The New York Times today laments the WMD debacle:

What all our loss and pain and expense in the Iraqi invasion has actually proved is that the weapons inspections worked, that international sanctions - deeply, deeply messy as they turned out to be - worked, and that in the case of Saddam Hussein, the United Nations worked. Whatever the Hussein regime once had is gone because the international community insisted. It was all destroyed a decade ago, under world pressure.

This is not a lesson that many people in power in Washington are prepared to carry away, but it is what the national adventure in the reckless doctrine of preventive warfare has to teach us.

How could they have been so misinformed? Ex-CIA agent Lindsay Moran's memoir of her brief career tells what she saw towards the end of it:

Ironically, in early 2003, not long after my return from Macedonia, I was "surged" to the Near East (NE) division in order to help gear up for the invasion of Iraq. During my short tenure in Iraqi Operations, I met one woman who had covered Iraq's weapons of mass destruction program for more than a decade. She admitted to me, unequivocally, that the CIA had no definitive evidence whatsoever that Saddam Hussein's regime possessed WMD, or that Iraq presented anything close to an imminent threat to the United States.

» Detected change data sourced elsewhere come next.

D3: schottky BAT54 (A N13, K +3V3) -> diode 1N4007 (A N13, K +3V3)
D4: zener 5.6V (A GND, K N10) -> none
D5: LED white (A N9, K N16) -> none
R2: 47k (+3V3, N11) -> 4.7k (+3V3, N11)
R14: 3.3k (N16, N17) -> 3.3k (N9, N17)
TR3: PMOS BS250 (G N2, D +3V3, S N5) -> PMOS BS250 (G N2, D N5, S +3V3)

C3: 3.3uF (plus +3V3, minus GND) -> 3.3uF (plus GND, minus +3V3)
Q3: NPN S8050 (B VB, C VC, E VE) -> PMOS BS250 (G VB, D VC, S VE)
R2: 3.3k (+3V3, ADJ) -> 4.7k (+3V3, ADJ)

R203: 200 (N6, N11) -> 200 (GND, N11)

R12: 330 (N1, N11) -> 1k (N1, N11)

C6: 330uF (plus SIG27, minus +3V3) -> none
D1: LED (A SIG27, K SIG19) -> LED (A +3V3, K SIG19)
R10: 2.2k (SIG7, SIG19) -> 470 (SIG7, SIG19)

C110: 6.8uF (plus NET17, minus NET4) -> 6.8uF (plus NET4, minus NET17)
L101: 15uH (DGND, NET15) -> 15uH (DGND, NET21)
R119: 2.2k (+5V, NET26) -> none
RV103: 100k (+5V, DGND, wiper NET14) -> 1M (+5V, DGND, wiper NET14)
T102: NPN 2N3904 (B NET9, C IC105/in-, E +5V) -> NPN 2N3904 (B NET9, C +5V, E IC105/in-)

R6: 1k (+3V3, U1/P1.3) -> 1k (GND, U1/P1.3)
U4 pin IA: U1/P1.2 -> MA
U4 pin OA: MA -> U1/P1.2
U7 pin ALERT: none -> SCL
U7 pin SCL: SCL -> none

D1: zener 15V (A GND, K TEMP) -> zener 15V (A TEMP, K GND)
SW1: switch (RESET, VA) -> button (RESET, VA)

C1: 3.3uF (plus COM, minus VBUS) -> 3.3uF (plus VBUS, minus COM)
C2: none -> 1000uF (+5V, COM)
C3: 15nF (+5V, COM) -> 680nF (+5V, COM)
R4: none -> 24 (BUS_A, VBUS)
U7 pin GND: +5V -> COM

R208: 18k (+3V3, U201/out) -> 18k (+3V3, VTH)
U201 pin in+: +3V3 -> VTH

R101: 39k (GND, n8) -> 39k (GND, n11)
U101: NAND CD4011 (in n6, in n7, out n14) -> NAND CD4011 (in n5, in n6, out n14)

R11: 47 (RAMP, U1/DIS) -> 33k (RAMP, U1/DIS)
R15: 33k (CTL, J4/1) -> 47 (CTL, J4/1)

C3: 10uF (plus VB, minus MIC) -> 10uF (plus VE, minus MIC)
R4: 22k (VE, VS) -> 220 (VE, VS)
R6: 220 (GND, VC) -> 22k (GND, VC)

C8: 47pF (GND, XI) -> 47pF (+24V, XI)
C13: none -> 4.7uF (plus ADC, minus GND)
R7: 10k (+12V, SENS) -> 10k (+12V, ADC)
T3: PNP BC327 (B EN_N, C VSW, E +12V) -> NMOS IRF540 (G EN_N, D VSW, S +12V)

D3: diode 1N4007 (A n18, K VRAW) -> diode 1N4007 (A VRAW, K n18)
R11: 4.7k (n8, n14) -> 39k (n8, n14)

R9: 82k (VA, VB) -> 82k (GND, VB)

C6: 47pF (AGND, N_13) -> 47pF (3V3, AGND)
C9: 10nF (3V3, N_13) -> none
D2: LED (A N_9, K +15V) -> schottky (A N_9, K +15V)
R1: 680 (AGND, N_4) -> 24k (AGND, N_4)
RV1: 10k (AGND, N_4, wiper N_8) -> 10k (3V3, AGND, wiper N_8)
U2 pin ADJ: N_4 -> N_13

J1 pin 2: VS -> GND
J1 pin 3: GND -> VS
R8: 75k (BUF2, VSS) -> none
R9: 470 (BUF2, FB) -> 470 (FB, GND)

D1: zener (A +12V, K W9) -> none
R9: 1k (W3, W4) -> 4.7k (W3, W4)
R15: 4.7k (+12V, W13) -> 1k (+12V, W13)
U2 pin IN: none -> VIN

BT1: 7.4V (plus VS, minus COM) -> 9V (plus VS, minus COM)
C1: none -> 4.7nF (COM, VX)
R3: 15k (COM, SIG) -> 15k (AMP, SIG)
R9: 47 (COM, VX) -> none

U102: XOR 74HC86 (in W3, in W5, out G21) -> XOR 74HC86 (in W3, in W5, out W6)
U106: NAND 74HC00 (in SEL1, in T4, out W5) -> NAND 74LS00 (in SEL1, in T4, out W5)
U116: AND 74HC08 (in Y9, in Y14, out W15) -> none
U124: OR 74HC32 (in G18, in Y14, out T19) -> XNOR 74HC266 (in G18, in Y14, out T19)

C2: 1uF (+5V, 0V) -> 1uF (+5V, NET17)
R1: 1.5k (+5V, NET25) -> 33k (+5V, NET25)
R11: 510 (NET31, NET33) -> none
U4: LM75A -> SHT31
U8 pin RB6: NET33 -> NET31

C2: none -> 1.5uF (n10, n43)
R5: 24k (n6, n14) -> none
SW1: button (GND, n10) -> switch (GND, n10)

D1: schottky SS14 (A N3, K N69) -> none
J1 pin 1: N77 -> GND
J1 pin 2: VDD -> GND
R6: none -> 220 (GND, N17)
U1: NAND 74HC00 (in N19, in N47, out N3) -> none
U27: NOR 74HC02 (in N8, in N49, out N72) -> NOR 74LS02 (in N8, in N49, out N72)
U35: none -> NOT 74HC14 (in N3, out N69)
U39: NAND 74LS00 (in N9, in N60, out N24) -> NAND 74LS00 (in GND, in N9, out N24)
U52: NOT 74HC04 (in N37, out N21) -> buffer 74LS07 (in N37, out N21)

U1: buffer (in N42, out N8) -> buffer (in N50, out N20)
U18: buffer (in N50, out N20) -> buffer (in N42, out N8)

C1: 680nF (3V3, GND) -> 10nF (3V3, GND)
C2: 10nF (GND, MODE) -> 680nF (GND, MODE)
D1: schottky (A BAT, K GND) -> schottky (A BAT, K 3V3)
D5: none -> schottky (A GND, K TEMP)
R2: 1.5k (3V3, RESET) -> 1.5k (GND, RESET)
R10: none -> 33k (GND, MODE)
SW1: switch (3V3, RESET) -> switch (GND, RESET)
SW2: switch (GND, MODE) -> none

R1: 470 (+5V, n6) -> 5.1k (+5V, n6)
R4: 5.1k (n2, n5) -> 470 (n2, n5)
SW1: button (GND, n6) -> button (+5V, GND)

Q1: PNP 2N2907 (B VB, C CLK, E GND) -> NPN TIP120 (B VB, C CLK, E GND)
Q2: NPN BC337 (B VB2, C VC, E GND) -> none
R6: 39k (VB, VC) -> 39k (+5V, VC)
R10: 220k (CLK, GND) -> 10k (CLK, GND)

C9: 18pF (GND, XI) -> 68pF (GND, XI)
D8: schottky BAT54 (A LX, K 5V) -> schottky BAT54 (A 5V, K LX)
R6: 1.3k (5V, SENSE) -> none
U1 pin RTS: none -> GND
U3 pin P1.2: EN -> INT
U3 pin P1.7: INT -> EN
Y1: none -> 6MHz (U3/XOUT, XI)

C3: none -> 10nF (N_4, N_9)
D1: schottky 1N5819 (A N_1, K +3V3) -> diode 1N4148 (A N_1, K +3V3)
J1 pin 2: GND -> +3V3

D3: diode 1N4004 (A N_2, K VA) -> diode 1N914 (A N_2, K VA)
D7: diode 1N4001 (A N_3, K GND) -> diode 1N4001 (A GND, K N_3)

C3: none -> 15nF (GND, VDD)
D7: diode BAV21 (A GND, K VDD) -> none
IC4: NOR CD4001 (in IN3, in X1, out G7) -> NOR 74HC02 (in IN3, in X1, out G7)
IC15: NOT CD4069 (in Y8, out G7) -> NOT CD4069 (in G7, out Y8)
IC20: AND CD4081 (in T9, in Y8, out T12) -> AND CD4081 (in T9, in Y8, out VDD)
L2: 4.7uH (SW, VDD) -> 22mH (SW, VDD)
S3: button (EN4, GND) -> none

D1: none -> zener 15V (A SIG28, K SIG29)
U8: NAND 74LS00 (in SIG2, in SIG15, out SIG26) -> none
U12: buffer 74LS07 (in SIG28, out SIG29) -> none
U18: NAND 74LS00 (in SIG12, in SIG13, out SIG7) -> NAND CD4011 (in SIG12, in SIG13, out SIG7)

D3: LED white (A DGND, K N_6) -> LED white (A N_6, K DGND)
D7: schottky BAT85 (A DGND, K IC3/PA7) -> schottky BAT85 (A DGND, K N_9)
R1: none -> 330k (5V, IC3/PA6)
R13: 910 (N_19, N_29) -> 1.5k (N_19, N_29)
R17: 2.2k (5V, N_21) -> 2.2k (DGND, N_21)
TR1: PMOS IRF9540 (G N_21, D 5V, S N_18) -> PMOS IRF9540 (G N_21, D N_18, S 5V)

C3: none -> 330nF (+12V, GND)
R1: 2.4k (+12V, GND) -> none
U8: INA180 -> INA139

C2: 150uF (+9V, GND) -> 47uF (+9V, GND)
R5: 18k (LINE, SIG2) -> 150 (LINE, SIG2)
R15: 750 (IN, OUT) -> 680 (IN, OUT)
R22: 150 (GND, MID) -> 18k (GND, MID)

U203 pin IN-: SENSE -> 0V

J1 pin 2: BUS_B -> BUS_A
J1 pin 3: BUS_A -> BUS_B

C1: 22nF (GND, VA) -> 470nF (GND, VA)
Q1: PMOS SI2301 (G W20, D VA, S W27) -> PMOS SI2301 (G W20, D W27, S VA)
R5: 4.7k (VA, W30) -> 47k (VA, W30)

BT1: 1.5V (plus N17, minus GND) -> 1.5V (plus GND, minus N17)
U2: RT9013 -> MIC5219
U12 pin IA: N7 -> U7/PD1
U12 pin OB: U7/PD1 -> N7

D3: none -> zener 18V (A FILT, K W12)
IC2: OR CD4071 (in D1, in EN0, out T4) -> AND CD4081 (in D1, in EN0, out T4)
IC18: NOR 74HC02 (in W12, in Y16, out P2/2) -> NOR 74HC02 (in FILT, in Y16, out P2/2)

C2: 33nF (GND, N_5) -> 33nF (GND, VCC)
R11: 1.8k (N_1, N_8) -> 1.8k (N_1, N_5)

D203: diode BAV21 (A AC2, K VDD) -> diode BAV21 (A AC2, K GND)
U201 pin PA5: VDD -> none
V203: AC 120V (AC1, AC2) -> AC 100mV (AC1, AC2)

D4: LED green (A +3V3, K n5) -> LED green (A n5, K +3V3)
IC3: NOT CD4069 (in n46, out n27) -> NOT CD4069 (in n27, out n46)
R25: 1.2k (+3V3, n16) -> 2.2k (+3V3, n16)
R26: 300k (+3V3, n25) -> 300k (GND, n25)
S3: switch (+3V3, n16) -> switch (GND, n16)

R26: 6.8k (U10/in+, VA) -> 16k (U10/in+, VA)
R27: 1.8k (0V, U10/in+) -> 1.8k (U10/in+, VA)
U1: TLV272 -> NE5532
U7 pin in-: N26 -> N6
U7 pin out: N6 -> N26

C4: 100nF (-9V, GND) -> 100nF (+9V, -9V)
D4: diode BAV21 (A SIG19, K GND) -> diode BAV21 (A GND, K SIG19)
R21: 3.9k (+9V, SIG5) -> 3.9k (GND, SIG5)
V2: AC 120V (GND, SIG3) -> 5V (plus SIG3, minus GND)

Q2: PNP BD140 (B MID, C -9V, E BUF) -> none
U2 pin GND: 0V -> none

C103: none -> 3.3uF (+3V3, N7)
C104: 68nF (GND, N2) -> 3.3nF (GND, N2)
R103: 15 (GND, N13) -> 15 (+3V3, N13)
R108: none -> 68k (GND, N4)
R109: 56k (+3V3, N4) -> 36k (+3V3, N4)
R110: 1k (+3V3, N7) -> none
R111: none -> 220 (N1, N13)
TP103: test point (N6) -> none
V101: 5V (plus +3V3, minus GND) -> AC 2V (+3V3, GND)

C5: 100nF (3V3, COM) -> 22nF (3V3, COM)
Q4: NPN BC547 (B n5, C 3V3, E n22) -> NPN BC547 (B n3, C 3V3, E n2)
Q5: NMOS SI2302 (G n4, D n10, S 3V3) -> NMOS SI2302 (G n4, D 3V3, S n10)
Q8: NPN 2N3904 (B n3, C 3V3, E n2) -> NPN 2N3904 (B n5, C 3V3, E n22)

Another CIA analyst, whose opinion I'd solicited about the connection between Al-Qa'ida and Iraq, looked at me almost shamefacedly, shrugged, and said, "They both have the letter q?" And a colleague who worked in the office covering Iraqi counterproliferation reported to me that her mealy-mouthed pen pusher of a boss had gathered together his minions and announced, "Let's face it. The president wants us to go to war. Our job is to give him a reason to do it."

This, mind you, was a CIA administrator from among the crew that Porter Goss is cleaning out because they weren't pliant enough. Perhaps he's in line for promotion.

1 Comments:

Blogger giordano bruno said...

fine work CIA
and
now the FBI "Virtual Case File" terra tracker computer system seems to have fallen over (http://www.washingtontechnology.com/news/1_1/daily_news/25214-1.html)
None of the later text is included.